The United States' $50 trillion debt is not only expanding but also testing the limits of the system that supports it

As U.S. debt continues to rise, coupled with regulatory restrictions, primary dealers are facing increasing pressure in fulfilling their responsibilities. The key risk facing the market is: if repo rates unexpectedly surge again, and dealers are unable to intervene, hedge funds may not have properly considered this risk, leading to rapid and severe deleveraging
As the scale of U.S. debt approaches the $50 trillion mark, the pressure on the gatekeepers of U.S. Treasury bonds, the "primary dealers," is also increasing.
Primary dealers are an elite group composed of Wall Street institutions, established in 1960 by the Federal Reserve Bank of New York, aimed at ensuring the smooth operation of the U.S. Treasury bond market. Currently, this system has developed to a scale of nearly $29 trillion.
On December 31, according to primary dealers quoted by Bloomberg, "We are facing increasing pressure in fulfilling our responsibilities."
Moreover, the market is facing a key risk: If repurchase rates unexpectedly surge again and dealers are unable to intervene, hedge funds may not have properly considered this risk, leading to rapid and severe deleveraging, which could ultimately prompt the Federal Reserve to intervene.
U.S. Debt Expansion "Unstoppable," Primary Dealers Face "Many Difficulties" in Performing Duties
Primary dealers have stated that it has become increasingly difficult for them to fulfill their responsibilities in bidding for new debt in regular Treasury auctions and maintaining an active secondary market, partly due to the capital and leverage constraints imposed after the 2008 financial crisis.
Post-financial crisis regulations have increased the cost for bank-affiliated dealers to hold government debt and weakened their market-making ability, thereby promoting "market liquidity shortages" during turbulent times.
In addition to regulatory constraints, other pressures are also beginning to emerge. In key short-term financing markets, the intervention capacity of bank-affiliated dealers is limited due to balance sheet constraints, leading to periodic surges in key overnight rates. This situation occurred in 2019, and similar circumstances have arisen this September and now at the end of the year.
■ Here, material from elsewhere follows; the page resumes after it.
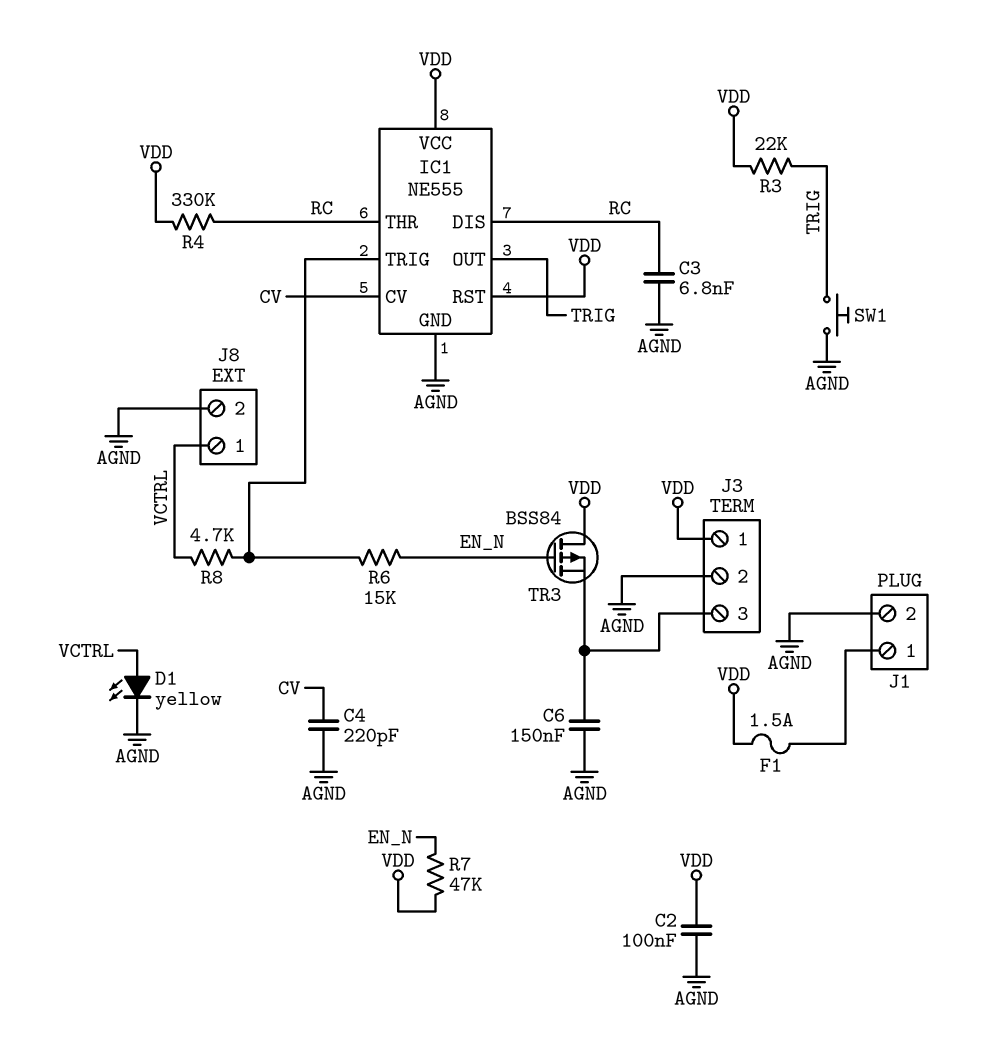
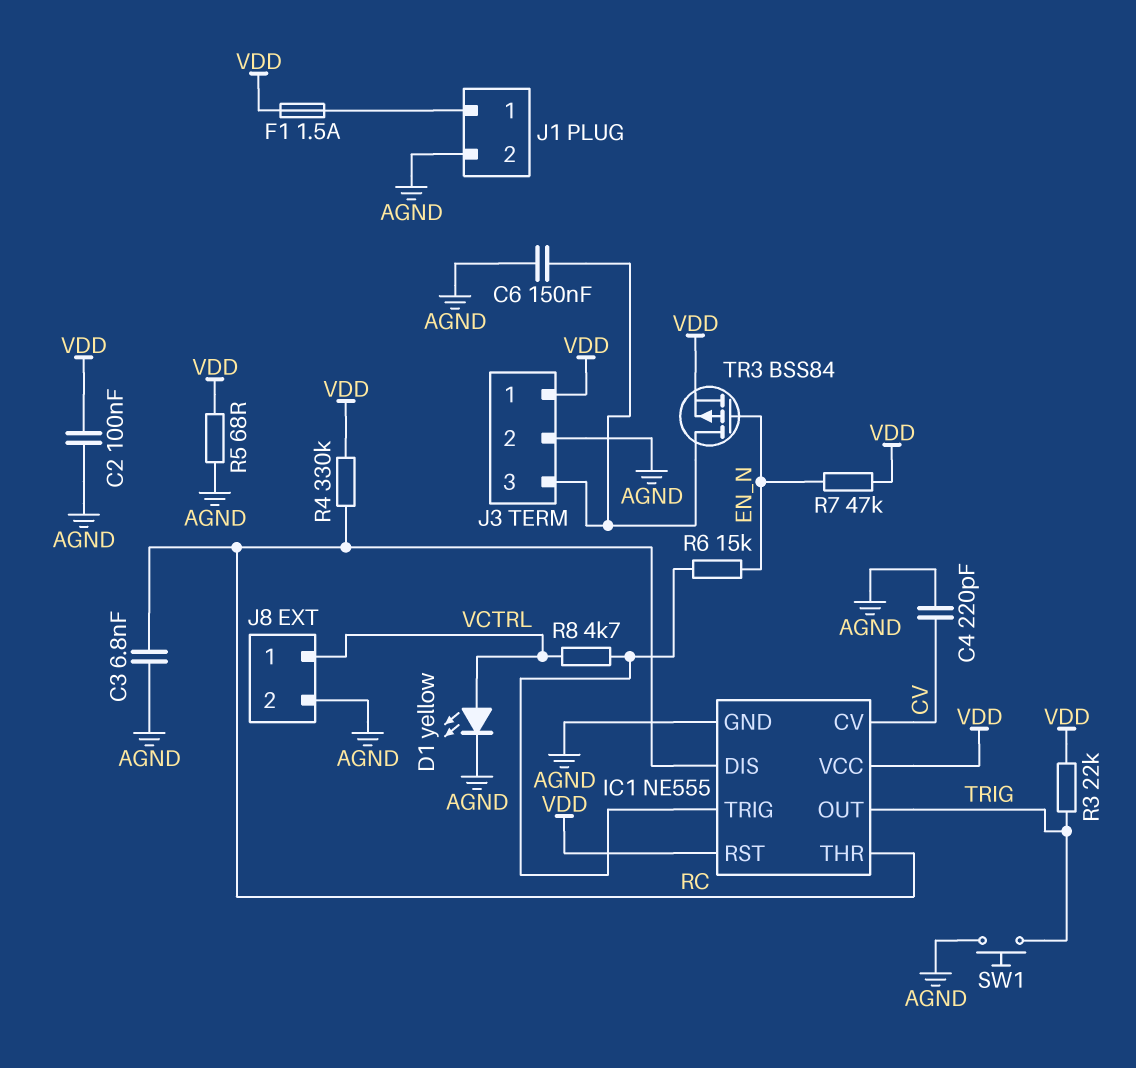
R5: none -> 68 (AGND, VDD)
TR3: PMOS BSS84 (G EN_N, D VDD, S J3/3) -> PMOS BSS84 (G EN_N, D J3/3, S VDD)

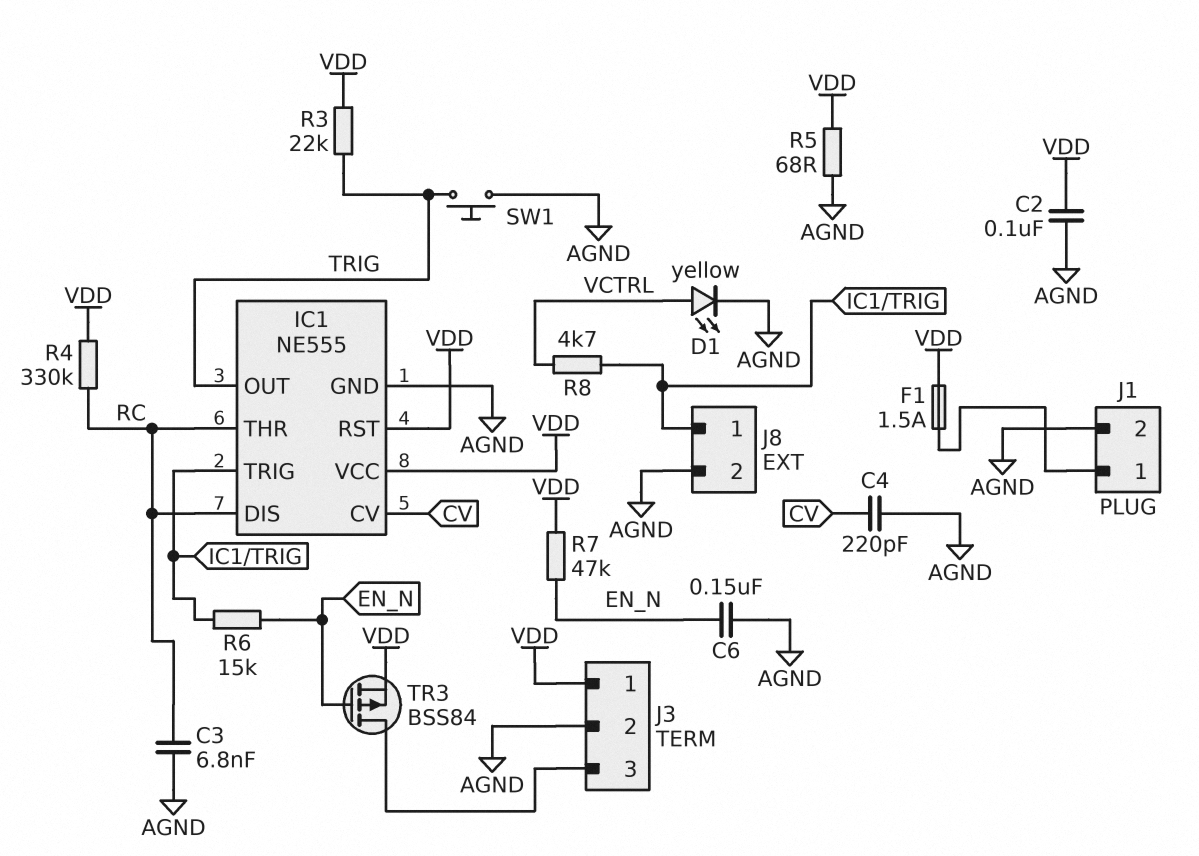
C6: 150nF (AGND, J3/3) -> 150nF (AGND, EN_N)
J8 pin 1: VCTRL -> IC1/TRIG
In September of this year, overnight repurchase rates briefly reached 5.9%. Now, overnight rates have climbed to between 4.25% and 4.5%, outside the Federal Reserve's target range for policy rates, and even with the Fed adjusting some tools for intervention this month, this situation still occurred.
Casey Spezzano, head of U.S. client sales and trading at NatWest Markets, stated, "Over the past decade, the issuance of Treasury bonds has nearly tripled, and it is expected to nearly double to $50 trillion in the next decade, while dealers' balance sheets have not grown at the same scale."
"You are trying to push more Treasury bonds through the same pipeline, but these pipelines have not gotten bigger."
However, it is not only primary dealers; many investment firms and former senior policymakers are also concerned that the U.S. Treasury market may repeat the "sell-off collapse" seen at the beginning of the pandemic.
Regulators Seem Unable to Stop U.S. Borrowing, Dealers' Holdings of Treasury Bonds Reach Historical Highs
Research from the U.S. Treasury Borrowing Advisory Committee shows that the intermediation capacity of primary dealers (measured by the total positions and financing of Treasury bonds as a percentage of the total market circulation) has steadily declined over the past decade, and if the current trend of surging U.S. debt continues, this capacity will further decline It is worth noting that regulators seem unable to control the pace of borrowing in the United States. Some analysts predict that the speed of borrowing in the United States will grow exponentially in the coming years, which could put pressure on primary dealers. For them, the question boils down to whether they can keep up with the surge in Treasury sales.
According to the latest data from the New York Federal Reserve, the amount of U.S. Treasury securities held by primary dealers has reached a historic high of nearly $400 billion. In 2014, the average holding by dealers was $43 billion.
Laura Chepucavage, head of global financing and futures at Bank of America, stated that the current rising debt, combined with regulatory considerations for dealers, makes the system inflexible and increases the likelihood of market turmoil. She said:
“From the perspective of liquidity provision, in the past, people could move to where they were needed, but now there are more considerations about how to trade and how to mediate in the market. We must be able to prepare in advance and withstand market turmoil.”